Over the hills southward from the Presidio, in a sheltered valley, where it was spared from the fire, stands Mission Dolores, with its ancient churchyard and headstones. The old mission, whose adobe walls are four feet thick, stands beside a new church of Spanish architecture. Near the entrance to Mission Dolores, set in red tiles on the floor, is a marble slab marking the tomb of the Noe family, Spanish grandees. Interesting relics are in evidence. Early mission bells hang in the facade of the old building. The tomb of Don Luis Arguello, first governor of California under the Mexican regime, is in the churchyard. Inscriptions on many of the stones in this burial place are footnotes to San Francisco's early history.

Within the burned area of 1906, above the original waterfront of the days when the water came up to Montgomery street, there are several blocks of buildings which were spared by freaks of fate. These buildings stand near the original Plaza now called Portsmouth Square. It was here Commodore John Montgomery landed from the "Portsmouth" and raised the Stars and Stripes on July 4, 1846, almost the seventieth anniversary of the establishment of the Spanish Presidio. The site of his landing, at what is now Clay and Montgomery streets, has been marked by one of the bronze tablets on which the order of the Native Sons of the Golden West has graven many of the historic episodes of California. Not far away, on the south side of Sacramento street, between Davis and Front, there is a brick building marked by a tablet as the site of Fort Gunnybags, headquarters of the Vigilance Committee, which in 1856 hanged Casey and Cora, two enemies of law and order, from its windows. In Portsmouth Square itself, token of a gentler spirit, there stands a drinking fountain in memory of Robert Louis Stevenson. That prince of idlers and of prose spent many an hour on the sunny benches of this square. The streets nearby, where stand the few buildings that escaped the fire, echo the footsteps of Stevenson, of Mark Twain and Bret Harte. The Hall of justice faces the square.

The Parrott building, erected in 1853 by Chinese labor with stone brought from China, remains standing at California and Montgomery streets.
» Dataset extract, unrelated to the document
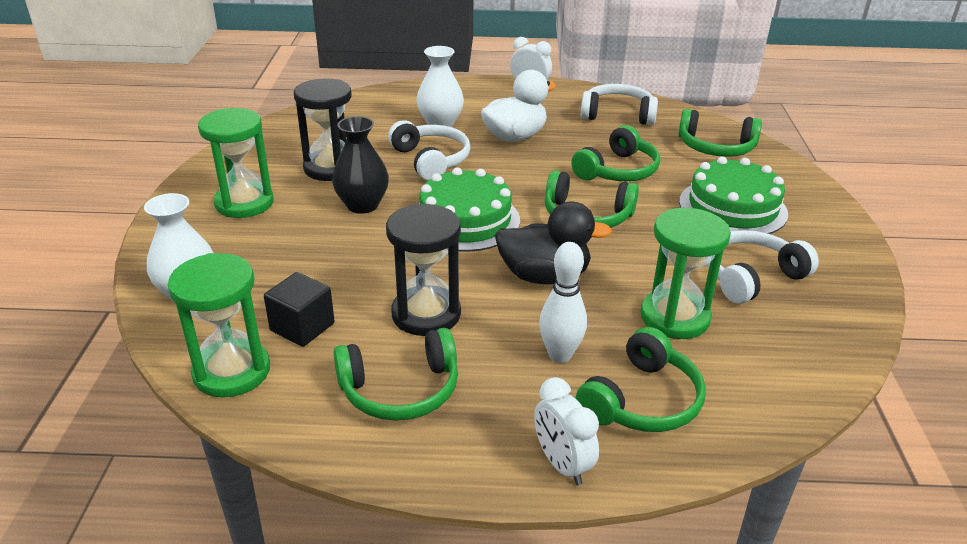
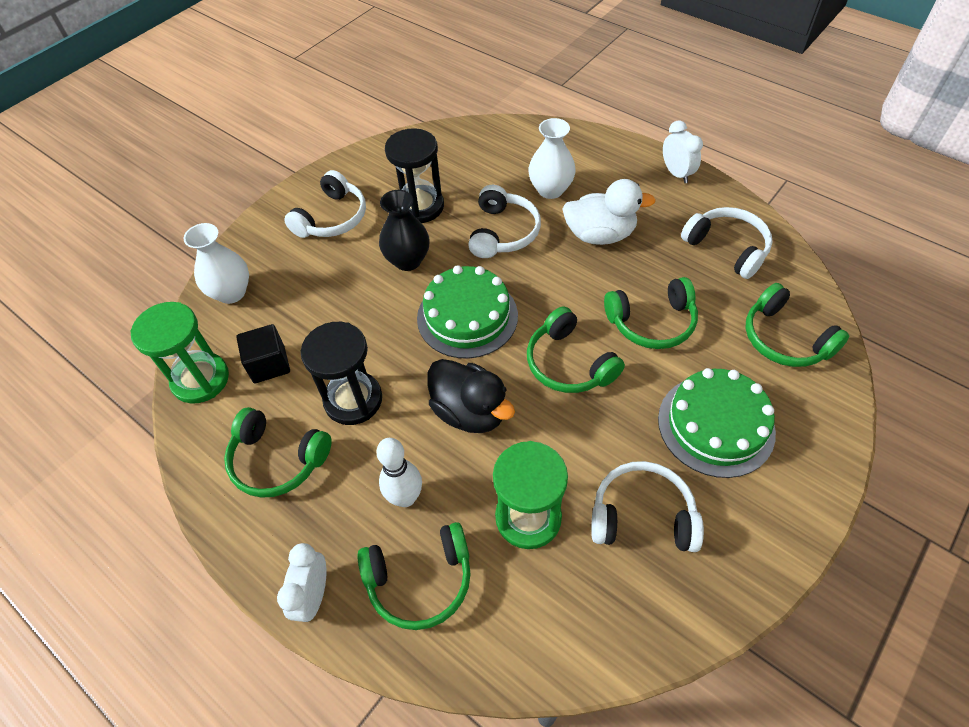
camera: 40 degrees right, 20 degrees up
(244, 203) = (332, 218): green hourglass -> white headphones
Around the Plaza centered the life of the pueblo and of the early city of San Francisco, but now on three sides of it is Chinatown, the fashionable homes having long been gone from this section.
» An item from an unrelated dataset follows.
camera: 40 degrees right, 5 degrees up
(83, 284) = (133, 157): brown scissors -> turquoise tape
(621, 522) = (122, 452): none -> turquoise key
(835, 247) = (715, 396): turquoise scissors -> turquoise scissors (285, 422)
In Golden Gate Park, beside a lake reflecting their outline, stand marble columns that once flanked a doorway on Nob Hill, which rises above the Oriental quarter. This relic has been named "Portal of the Past." It symbolizes the old San Francisco that is gone save for a few traces, for this is, after all, a new city.

It is in the San Francisco of today, with a historic background that survives in spirit instead of in material reminders, that interest is dominant.

Cafes and Bright Lights

"There's a diabolical mystery to your San Francisco!" Enrico Caruso once exclaimed. "Why isn't everyone fat in this city of such excellent cafes?"

The Argonauts who came to California in quest of the Golden Fleece were hearty, eaters, and they laid the foundation for a tradition of abundant table fare that has been handed down since the days of the bonanza kings.